Wine labels have become cooler, smarter, "lookier" in recent years. They have not, alas, become much more informative, especially on these shores.

In recent months, I have sampled bottles that were dubbed Private Reserve, Grand Reserve and Vintners Reserve. Oh, and Winemaker's Reserve, which presumably is different from Winemaker's Select, Special Selection, Private Selection and Selected Vineyards.

People. Just. Stop. Please!

Most of these fancy-schmancy titles are designed simply to make the wines sound loftier than they are, intended to help the winery sell wine rather than help the consumer decipher wine.
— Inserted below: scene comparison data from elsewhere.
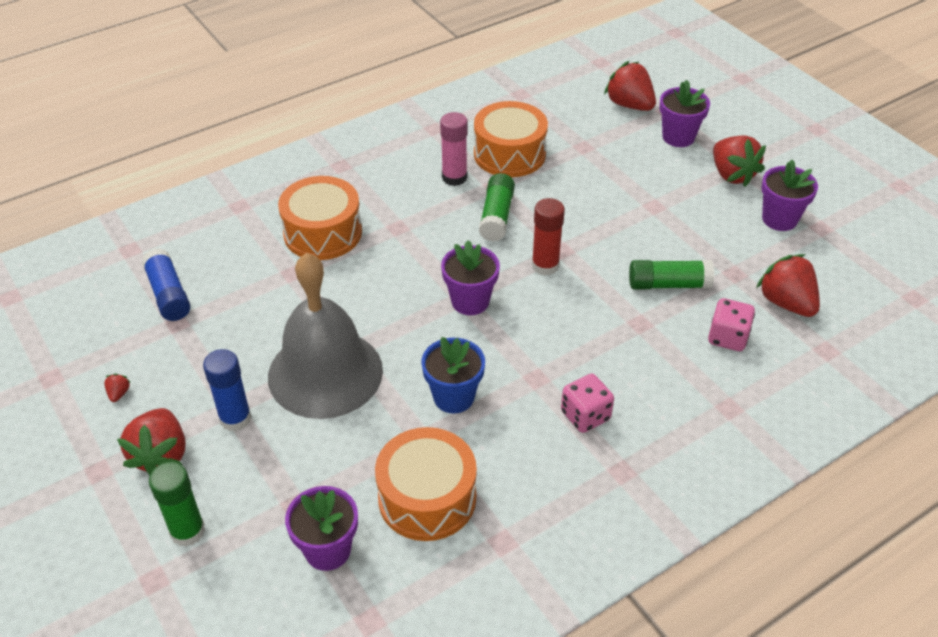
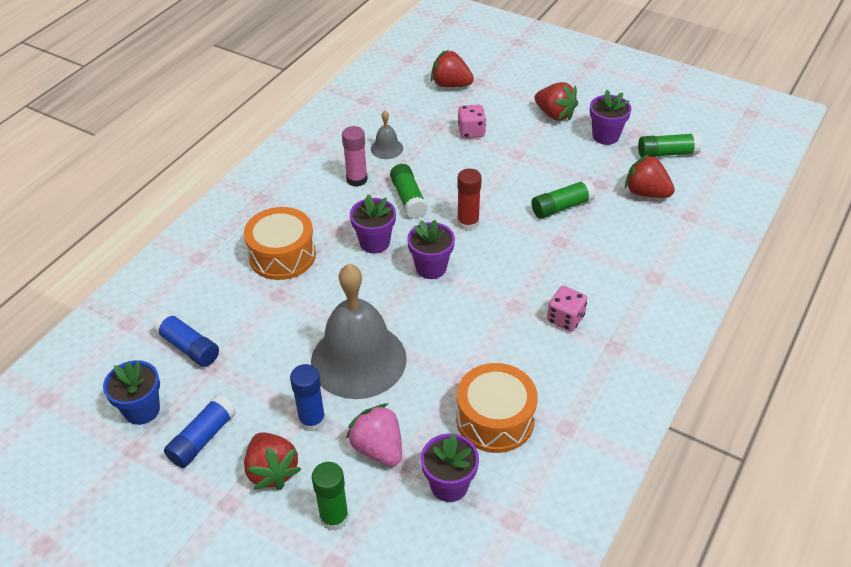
camera: 25 degrees left, 0 degrees up
(119, 393) = (202, 438): red strawberry -> blue glue stick
(281, 477) = (378, 448): none -> pink strawberry
(453, 397) = (466, 341): blue flower pot -> blue flower pot (142, 410)
(509, 154) = (386, 148): orange drum -> grey bell
(678, 137) = (500, 98): purple flower pot -> purple flower pot (374, 242)
(727, 337) = (623, 230): pink dice -> pink dice (471, 132)
(846, 264) = (667, 153): none -> green glue stick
There are semi-exceptions. Kendall Jackson's Vintners Reserve line is cheaper than its Grand Reserve offerings, while Caymus' Special Selection cab and Beringer's Private Reserve line are a huge step up in price and, ostensibly, of higher quality than their "regular" stuff.

In the late 1980s, a consortium of California wineries wanted a fancy-schmancy name for their Bordeaux blends and held a contest; the winner was "Meritage" (rhymes with heritage). The Meritage Association survives to this day, but the Meritage designation is no guarantee of quality (except at the wonderful St. Paul restaurant bearing that name). Still, at least buyers know that such wines contain some amalgam of the traditional grapes of Bordeaux.
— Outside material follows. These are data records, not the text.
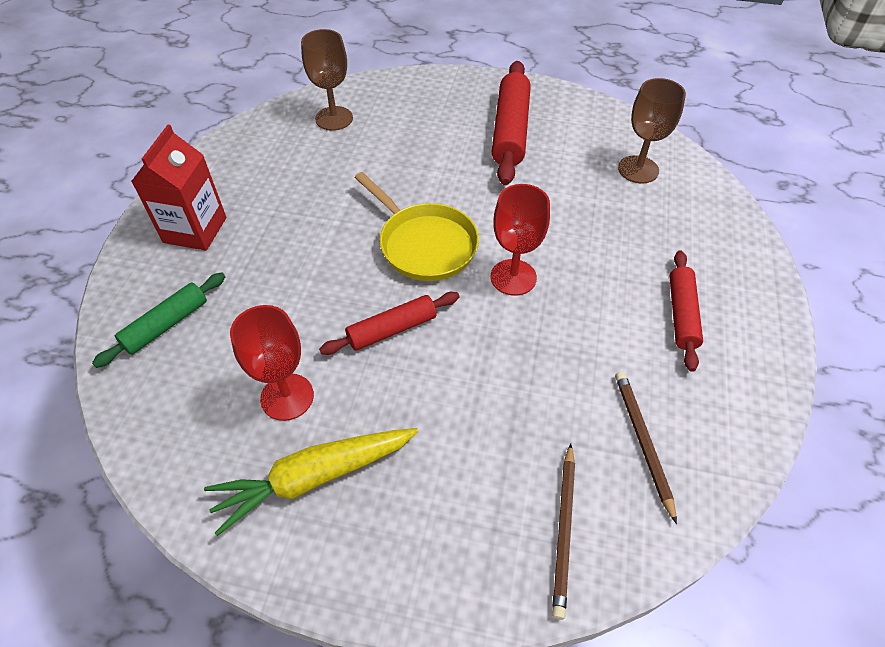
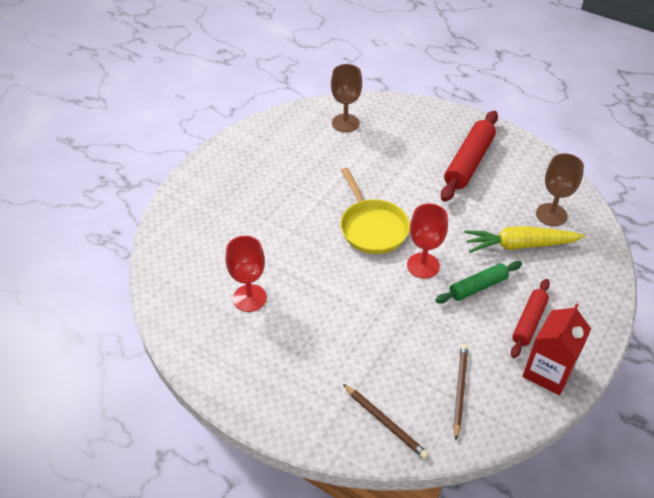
camera: 20 degrees right, 5 degrees down
(166, 325) = (192, 235): green rolling pin -> green rolling pin (478, 287)
(195, 230) = (227, 179): red carton -> red carton (548, 372)
(314, 477) = (250, 348): yellow carrot -> yellow carrot (520, 245)
(392, 329) = (329, 276): red rolling pin -> none
(564, 530) = (385, 422): brown pencil -> brown pencil turned 75 degrees counterclockwise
Most of these other designations are meaningless. Actually, they can be worse than that, often disguising the fact that the grapes came from vineyards where quantity matters more than quality (very high yields almost always mean inferior grapes, especially in California's sprawling Central Valley), or in areas where a particular grape shouldn't be grown.

It is more honest, and useful to consumers, when labels provide the proverbial sense of place. Consumers can learn a lot about what they like -- or don't -- if they're starting with the wine's place of origin as opposed to some generic catchphrase. It can be a single vineyard (Hyde, Shea), appellation (Walla Walla, Russian River Valley) or a sprawling county (Sonoma, Santa Barbara). I'm not holding my breath for a Central Valley label, by the way.

It wouldn't hurt to follow the example of Spain, where laws decree that a "Reserva" wine be aged three years, with at least one year in oak for reds, and two years, with at least six months in oak, for whites and rosés. A "Gran Reserva" red must be aged five years, with 18 months in oak and three years in bottle.

Even in oft-inscrutable Italy, "riserva" means that a wine has been aged longer than the "standard" ones from that region.

Instead, we're stuck with the likes of "Winemaker's Selection." And, um, shouldn't all wines fit that definition?